Media Credit: Sam Keeler / The Beacon

There are few artists I’d wait for in the pouring rain while wearing uncomfortable high waisted denim shorts on a Thursday night. Father John Misty is one of them.

Alternately known as J Tillman or “Daddy J” as a drunk girl shouted during the performance at McMenamins’ Edgefield stage (“Play us some tunes, Daddy J!”), Father John is an enigma in the current indie Americana climate.

via GIPHY

Sure, he busts out witty and satirical lyrics in the same lane as Ezra Koenig and Win Butler of Arcade Fire. His airy yet resounding vocals are among the ranks of Justin Vernon or Ben Howard. He can bring out the acoustic guitar and sing a folk hit just like an Avett Brother. But there’s something about this particular messy-bunned tall figure of a man that sticks out from the sea of today’s velvety-voiced indie crooners. What gives?

Part of it has to be his stage presence. When you put Josh Tillman behind a microphone, he’s not your typical stiff hipster in cuffed jeans; he’s a rock star. Give the guy a stage and an audience and suddenly he’s David Byrne. Nobody in the business can blend apathy and passion in quite the same way.
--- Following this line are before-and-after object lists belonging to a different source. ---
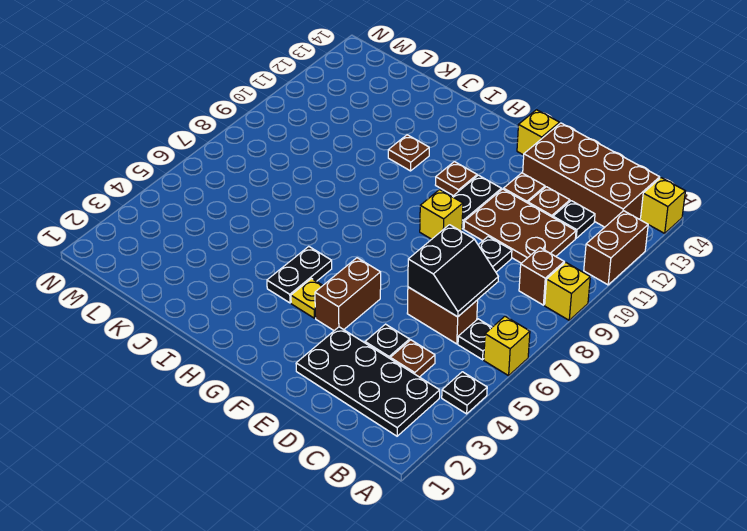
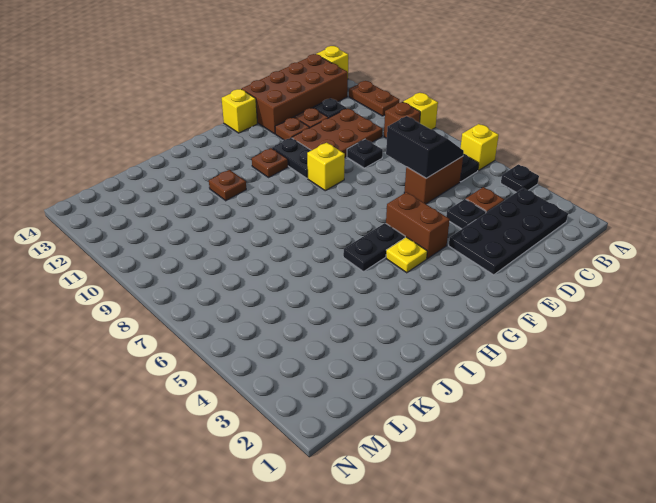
brown brick A11:A12 level 1 -> brown plate A11:A12 level 1
black plate H4:H5 level 1 -> black plate G5:H5 level 1

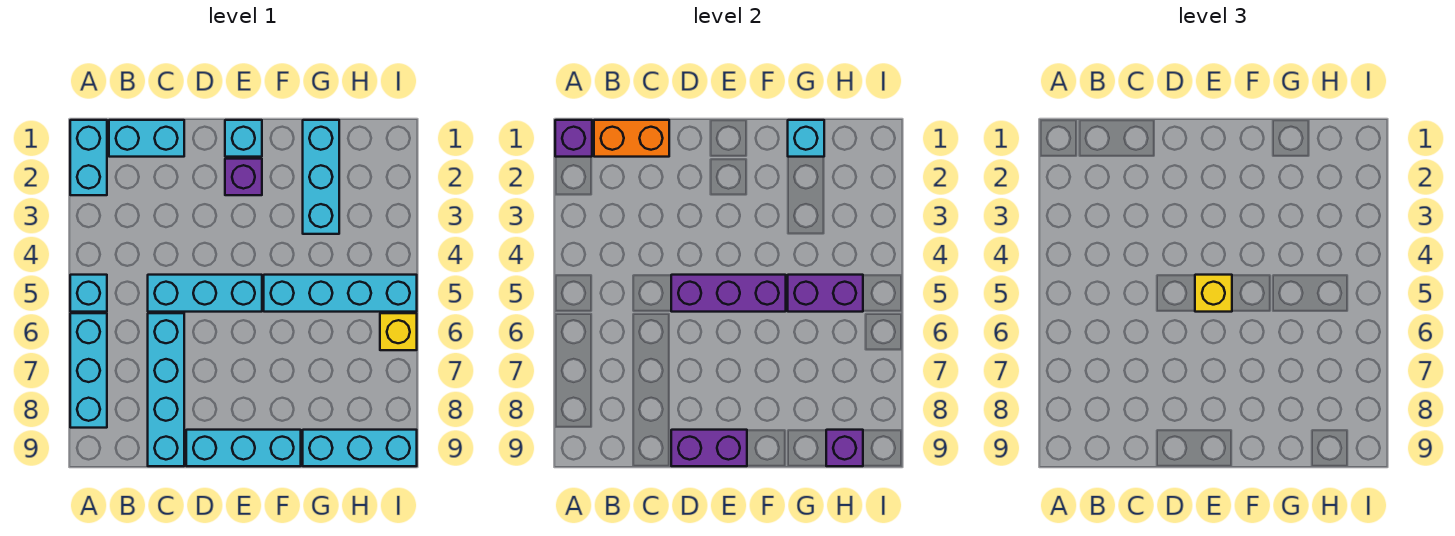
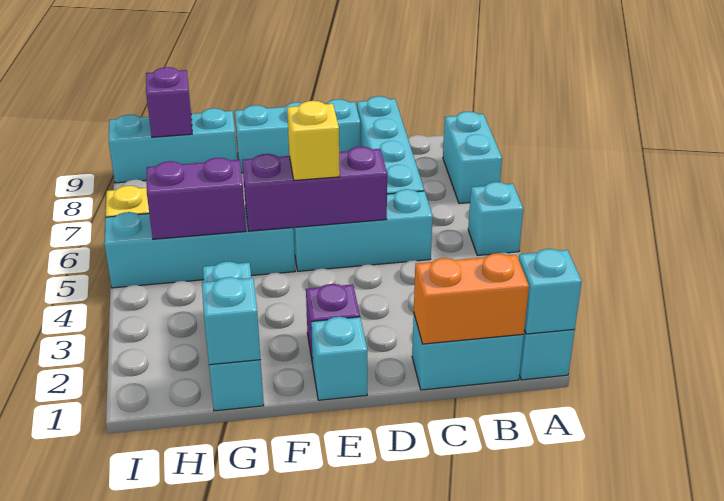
purple brick A1 level 2 -> cyan brick A1 level 2
cyan brick A6:A8 level 1 -> cyan brick A7:A8 level 1
purple brick D9:E9 level 2 -> none

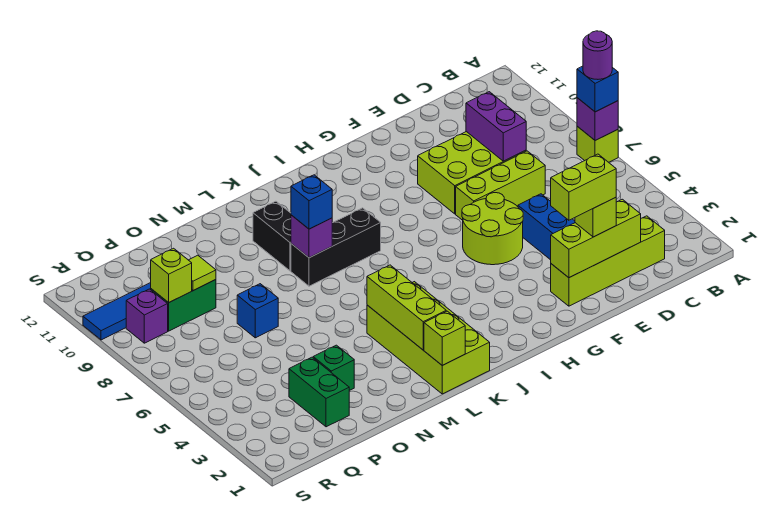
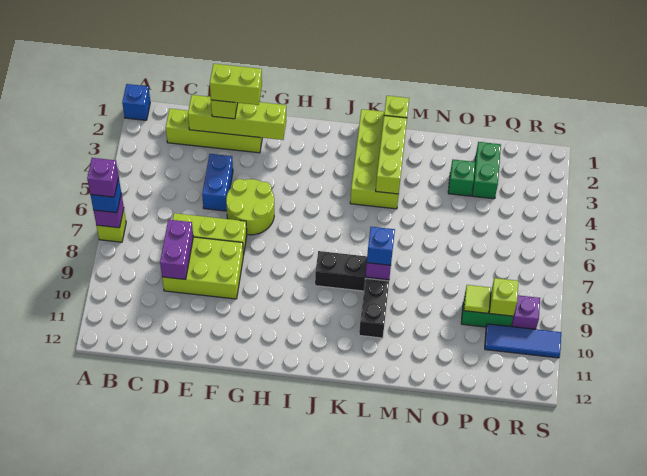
purple round brick A7 level 4 -> purple brick A7 level 4
lime brick D2:F2 level 2 -> lime brick D2:G2 level 2
blue brick O7 level 1 -> blue brick A1 level 1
On sad songs, he looks like a man perpetually trapped in a never-ending midlife crisis. He drags his fingers from his temple to the bottom of his beard in distress while singing about being bored in the USA.
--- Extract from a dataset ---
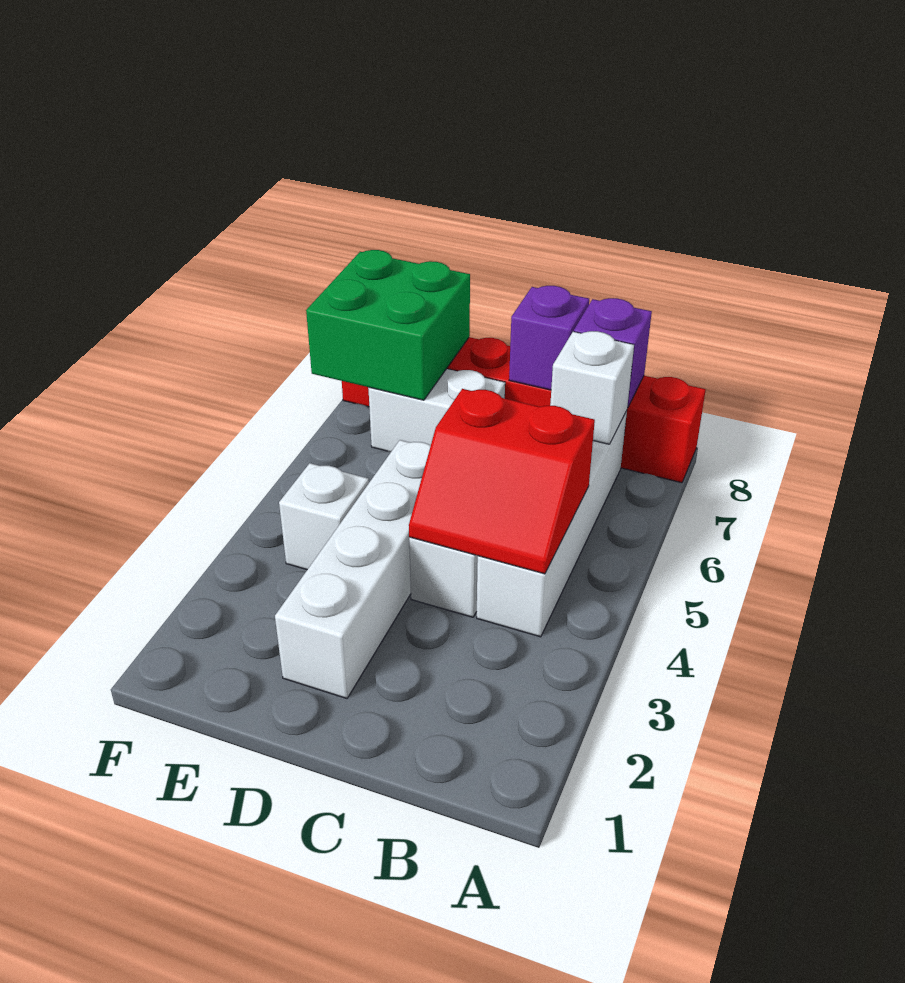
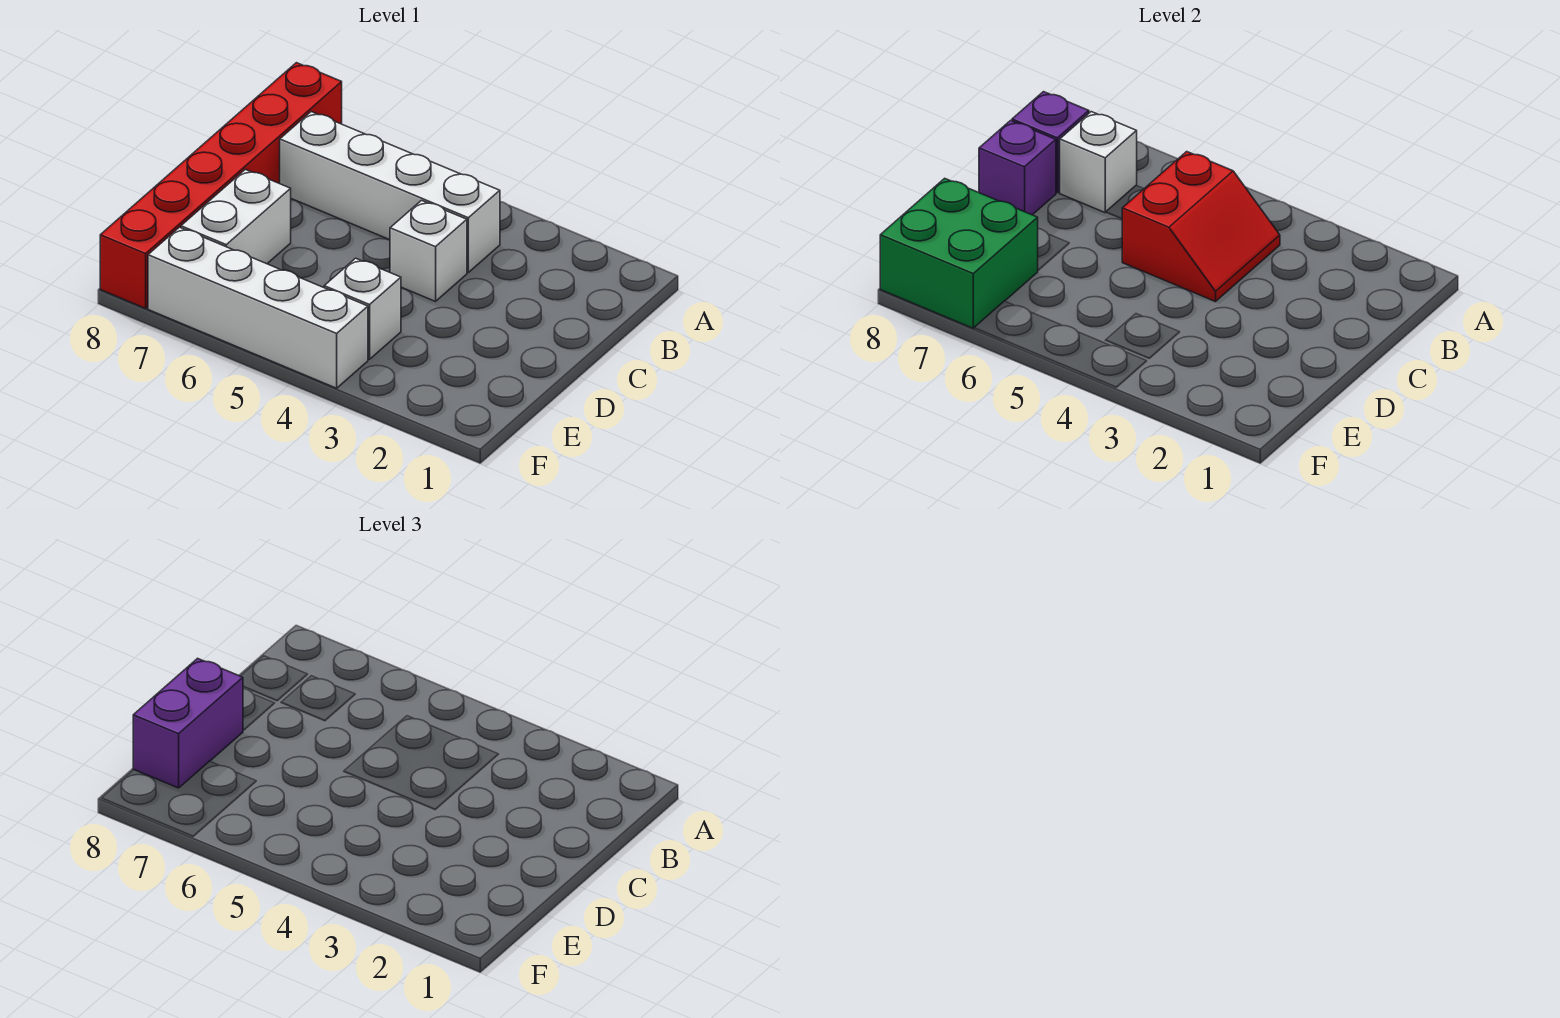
white brick D2:D5 level 1 -> white brick F4:F7 level 1
none -> purple brick D8:E8 level 3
Then he switches gears. He shakes his hips, gets down on his knees and kisses the floor on songs like “True Affection” and “I’m Writing a Novel.” He takes the microphone off the stand and swings it artfully through the air, catching it right on the mark every time.

What makes the dude so special is that I believe him. Watching him up on stage, I believe that he is the deeply sarcastic and spiteful (sexy) mess of a man he claims to be. He comes in, so self-aware of the paradox every touring, record selling artist who spouts out hateful words against capitalism is.
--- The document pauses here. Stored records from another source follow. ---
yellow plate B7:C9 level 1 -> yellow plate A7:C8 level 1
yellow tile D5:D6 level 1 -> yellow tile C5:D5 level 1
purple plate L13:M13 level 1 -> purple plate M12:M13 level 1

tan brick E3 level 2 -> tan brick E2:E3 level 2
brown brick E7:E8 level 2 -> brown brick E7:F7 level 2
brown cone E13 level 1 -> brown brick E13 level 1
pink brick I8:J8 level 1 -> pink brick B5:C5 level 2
“I’m so bohemian, I forget about the whole capitalist system behind touring,” Tillman said in between songs. “I thought you all just did a good deed to get in here.”

“Holy Shit” is the thesis of Tillman’s most recent album, “I Love You, Honeybear,” and it was the climax of his show at Edgefield. He paused mid-performance to jump up on the drumset, moaning and buckling his knees like he was Miles Davis or something.

But “Holy Shit” gets to the heart of why this large bearded man who looks like he could be a hippie cult leader in the 70s speaks so profoundly to a generation of dissatisfied and detached Millennials. A few of the lyrics read:


This documentary's lost on me

Satirical news, free energy

Mobile lifestyle, loveless sex

Independence, happiness

Oh, and no one ever knows the real you, and life is brief

So I've heard, but what's that gotta do with this atom bomb in me?


How do you live in the age of information that calculates the minuscule meaning of your existence - among other things - without sinking into a giant pit of despair? Angry apathy.

That’s what “I Love You, Honeybear” is. That’s what Father John Misty is: sultry, angry apathy with hips thrusting in a pair of particularly tight skinny jeans.

But other than Bernie Sanders, there’s only one angry white man I’d willfully (and happily) watch on stage. Hats off to FJM.